As chips and systems grow in complexity, power budgets are getting stretched. Just shifting left doesn’t solve all problems.
Power optimization is playing an increasingly vital role in chip and chip and system designs, but it’s also becoming much harder to achieve as transistor density and system complexity continue to grow.
This is especially evident with advanced packages, chiplets, and high-performance chips, all of which are becoming more common in complex designs. Inside data centers, racks of servers are struggling to keep pace with rapid increases in data, fueled by AI and more sensors everywhere. And at the other end of the spectrum, mobile devices now include a growing array of features — high-resolution cameras with built-in AI, more complex CPUs, and other components that consumers take for granted — all of which need to run off a single battery. Each of these opens the door to a slew of challenges involving power dissipation and optimization, and engineers at all levels are feeling the pressure.
“People are worried about power and energy because of the magnitude of power that is being consumed by some of the compute devices, whether it be for generic cloud or for AI machine learning,” said Neil Hand, director of strategy for IC verification solutions at Siemens EDA. “You look at the energy requirements of a new data center and it’s mind boggling. People talk about Moore’s Law dying, but then you look at something like Koomey’s Law, which shows that from a power perspective we’re still doing pretty well. Every 2.5 years we’re getting a doubling of the efficiency of the compute, but if you look at the data for compute needs, these are growing greater than exponentially.”
As performance increases and transistors shrink into 1.x nm range, chipmakers are weighing tradeoffs between energy efficiency and performance. Performance still often wins out as the critical metric, with cost and time a secondary consideration. But power increasingly is both the gating factor and the top consideration for design teams.
“These challenges are no different than we normally have,” said Hand, “And if you talk about energy efficiency, the challenge and the solution are going to change, depending on who you’re talking to in a particular company, because it’s such a wide area. But now it’s an area that has influence on every step, from concept all the way through manufacturing.”
Glitch power and shrinking transistors
The tradeoffs aren’t always obvious, however. For example, chips designed for high performance lose more than 33% of their electricity to glitch power, a huge jump compared to the 13% of a much simpler CPU and almost seven times more than an SoC chip, according to numbers supplied by Ansys.

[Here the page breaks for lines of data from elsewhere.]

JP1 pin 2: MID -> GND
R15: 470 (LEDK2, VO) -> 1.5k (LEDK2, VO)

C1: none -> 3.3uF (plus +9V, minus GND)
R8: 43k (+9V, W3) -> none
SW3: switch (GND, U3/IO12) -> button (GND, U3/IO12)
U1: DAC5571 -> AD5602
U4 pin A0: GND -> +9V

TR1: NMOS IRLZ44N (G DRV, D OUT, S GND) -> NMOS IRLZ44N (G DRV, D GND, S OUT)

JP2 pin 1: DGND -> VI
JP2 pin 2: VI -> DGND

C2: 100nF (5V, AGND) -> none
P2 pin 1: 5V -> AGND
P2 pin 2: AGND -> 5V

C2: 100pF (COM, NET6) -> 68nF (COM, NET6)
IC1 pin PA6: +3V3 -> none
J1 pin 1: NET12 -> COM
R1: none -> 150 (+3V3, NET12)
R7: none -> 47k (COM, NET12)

“This is a staggering number, really,” said Suhail Saif, principal product manager at Ansys. “CPUs are typically very tightly clogged, so their glitch power is still less. These are real designs, which are already in production. You have the phone in your hand with a chip in it, or a computer in your lab with a chip in it, or something that is going to be released this year. These are very recent real world production designs, and the trend shows an alarming increase in glitch power component in these designs.”
Losses to glitch power have become especially prevalent in AI accelerator designs due to the large amounts of arithmetic functions they perform, according to William Ruby, director of product management for Synopsys’ power analysis products.
“Glitch power, which is essentially multiple transitions per clock cycle, has become really important,” he said. “Adders and multipliers are notoriously glitchy elements. If you can analyze where your glitch sources are, and how much glitch power they’re consuming, then you can take action. You can optimize your microarchitecture and reduce glitch power.”
There are two different types of glitch power. “We have transport glitches, which are what everyone thinks of as traditional glitch,” Rob Knoth, group director for Strategy and New Ventures at Cadence. “It’s a logic swing that doesn’t get attenuated by the gate, so it causes a swing on the output of the gate, which then will continue to propagate. Another type of glitch that often gets ignored is an inertial glitch. These occur where there’s an energy pulse that comes in on an input of the CMOS gate, but doesn’t have enough energy to do a full rail swing on the output. That’s still going to burn some power inside the gate, so we model that. But the whole reason, and the beauty of differentiating two types of glitch power, is it allows us to more accurately and effectively optimize glitch power.”
Glitch power is largely a side effect of shrinking transistor size, Ansys’ Saif said. “The issue was not a concern five or 10 years back, but it is such a significant concern now.”
Further, the continued shrinking transistors of digital logic is affecting power efficiency. As a result, improvements in the near future are likely to be incremental. “I don’t think we’ve hit maximum efficiency,” said Steve Roddy, chief marketing officer at Quadric. “As geometries continue to shrink, 3nm this year, 2.5 or 2nm in a couple of years, you’ve got more transistors to play with, but your power budgets are still limited. So you’re going to see more variation of processing elements in that same slab of silicon.”
Solutions lie in shifting left
Increasing functionality in the same power envelope is an industry-wide challenge, whether it’s in cutting-edge data centers or a Ring doorbell, noted Roddy. This has put a spotlight on specialized processors that can do one thing exceptionally well, versus a generalized processor that can do many things, but less efficiently.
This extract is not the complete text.